Q: What was it like filming at the safe house location?
“It was an amazing location in Anglesey. I’ve never seen anything quite so beautiful. But the house was also scary at the same time. Like a maze with dozens of bedrooms. All on its own on a headland. With so much history to it.
“The house really did set the tone for the drama because of how beautiful, eerie and very isolated it was. You didn’t have to pretend about just being a small dot in this environment because you really did feel like that.
“There was definitely one room with a strange feeling. Stephen Moyer, who plays Tom, had felt it earlier. He didn’t say anything but wanted to see if anybody else felt the same thing. So we walked in and I said, ‘I feel like someone is sitting on my chest.’ Apparently that room is haunted by a young boy’s spirit. So that was really strange.
“I’m a bit of a wuss anyway so I only allowed myself to go into certain rooms. One of the rooms on one of the floors was used as a dressing room and a bit of a Green Room. And if you were waiting in there, having a bit of space to look at your lines, and the others were shooting, say, in the kitchen, so no-one was around, it was really creaky. So I would just try and stay as close to other people as possible.

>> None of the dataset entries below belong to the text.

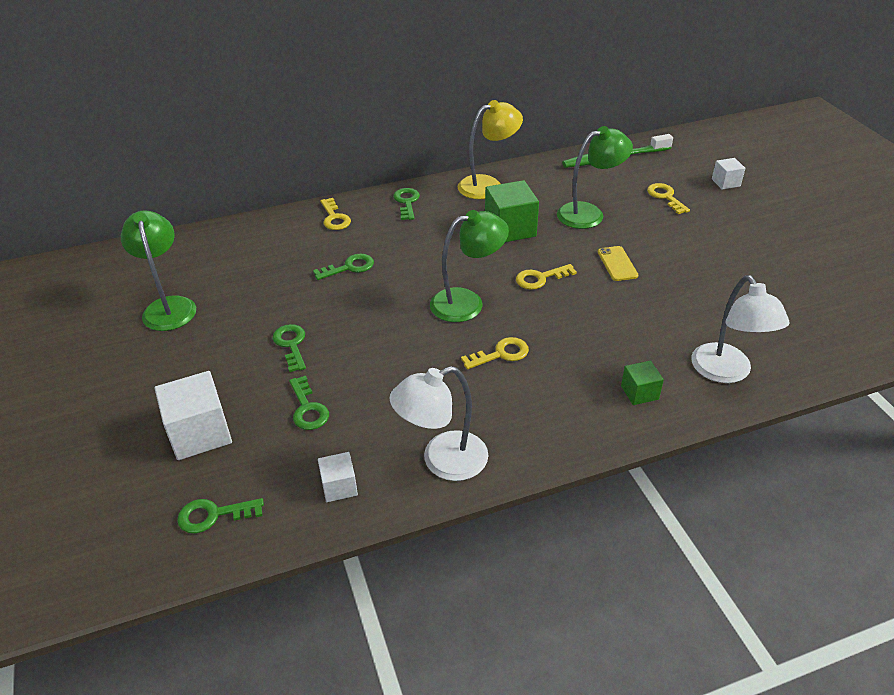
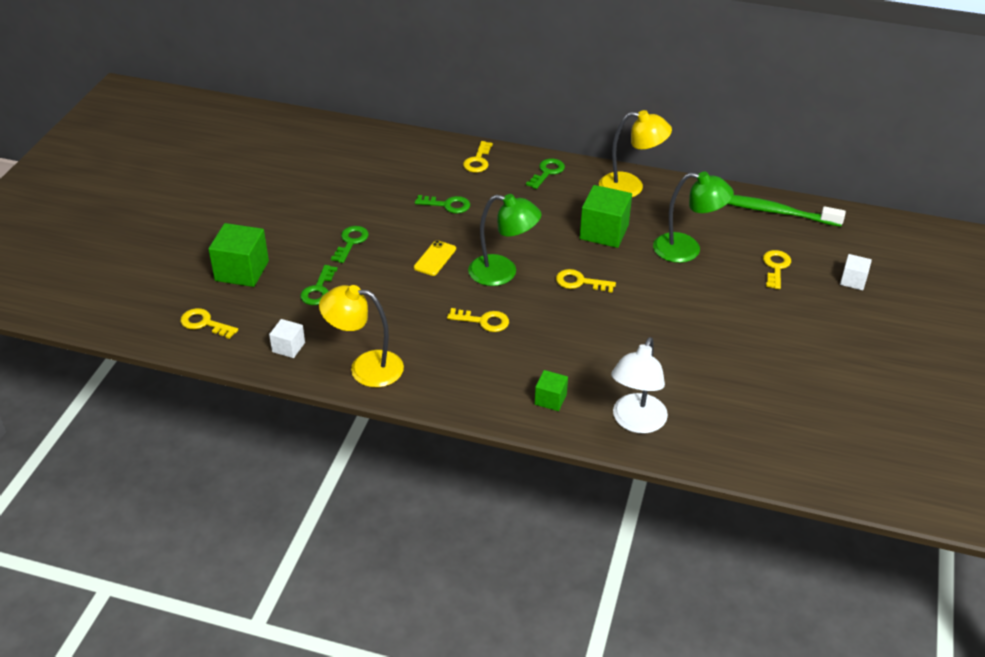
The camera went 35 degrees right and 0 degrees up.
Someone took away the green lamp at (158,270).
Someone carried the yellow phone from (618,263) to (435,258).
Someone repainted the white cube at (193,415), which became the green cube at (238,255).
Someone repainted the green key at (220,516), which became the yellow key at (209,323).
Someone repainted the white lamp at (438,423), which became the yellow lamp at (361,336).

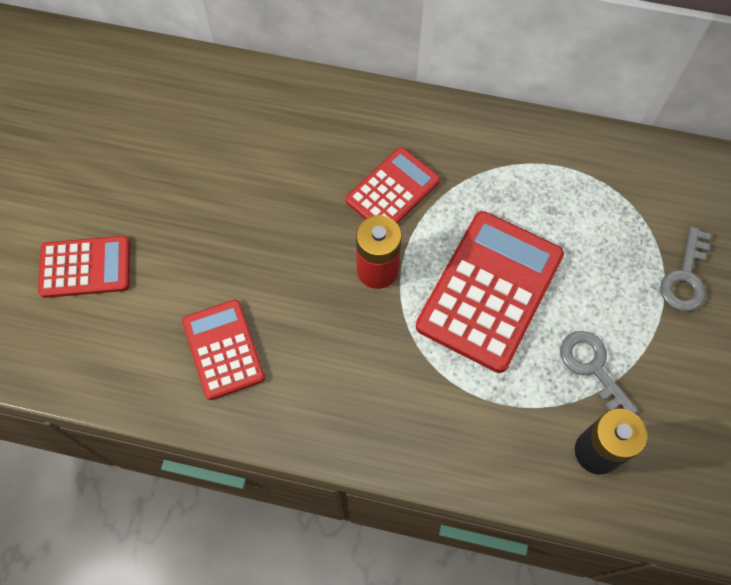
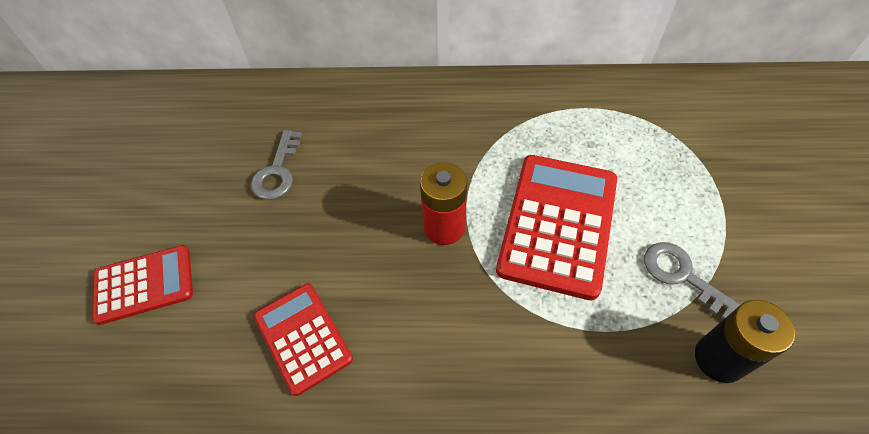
The camera went 10 degrees left and 10 degrees down.
Someone took away the red calculator at (393,185).
Someone carried the grey key from (685,269) to (276,165).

Especially at night.”
Q: Was it a bonding experience for the cast?
“It was a bonding experience for the cast who were filming in Anglesey. It’s so beautiful but the location is also remote. Ashley had shot something there before so he knew all the little places to go to. He’s such a nice guy and made it so much easier on set. The whole cast were lovely and so easy going.”
Q: Dani has to cut herself off from the outside world and do without her mobile phone and computer. How would you cope?
“I think I would struggle. I’d like to think after maybe a week the withdrawal would go and I would be able to cope. But your whole life is on there. Especially for someone like Dani, who is a teenager. That’s mostly the way people communicate at that age. I’m really bad. I annoyingly spend my free days sometimes just constantly refreshing Twitter and Instagram. I try and give myself days off. But I only last so long.
“I’m actually quite a lazy person. I can quite happily spend days hibernating. But that’s through choice. If I was forced to do that I think it would be a different story. I’d find that hard. It really is hard to just sit with your own thoughts, as Dani has to.”
Q: Dani is underwater in a bath in one scene. How was that to film?
“I was sat in a really warm bath, so I couldn’t complain. Dani is immersed under water and then hears something that makes her come to the surface. It’s really eerie. There’s nothing more vulnerable than someone in a bath, completely exposed, not knowing what’s going on in that room.
“I was all right being under the water. At least for the number of times we filmed it in the first hour. But you can’t hold your nose. So after a while it was difficult to say my lines when I came up for air. But it was fun to do.”
Q: If you could live in a ‘safe house’ anywhere in the world, apart from where you live now, where would you choose?
“I love Paris. It’s my favourite place. So probably there. First because it’s so beautiful and secondly because I could eat croissants every single day.”
Q: You obviously love the job you do. What do you get from being an actor?
“It’s indescribable the feeling you have when you get a job and the whole process of doing it. It’s just so exciting. There’s so much to investigate about the world and the people in it. No other job allows you to step into someone else’s life, into that role, for a short time.
“That’s why I am an actor because I want to be so many different types of people and have so many different personality traits. I literally change from one day to the next and my job allows me to do that and understand that person. And then put it to bed. I then feel so satisfied, knowing I’ve done that and I can move forward.
“I get excited when I read scripts, especially when the character is so far removed from you. It’s exciting to act out these characters. There’s nothing quite like being able to be somebody else. And you never know what’s around the next corner. It’s so unpredictable.”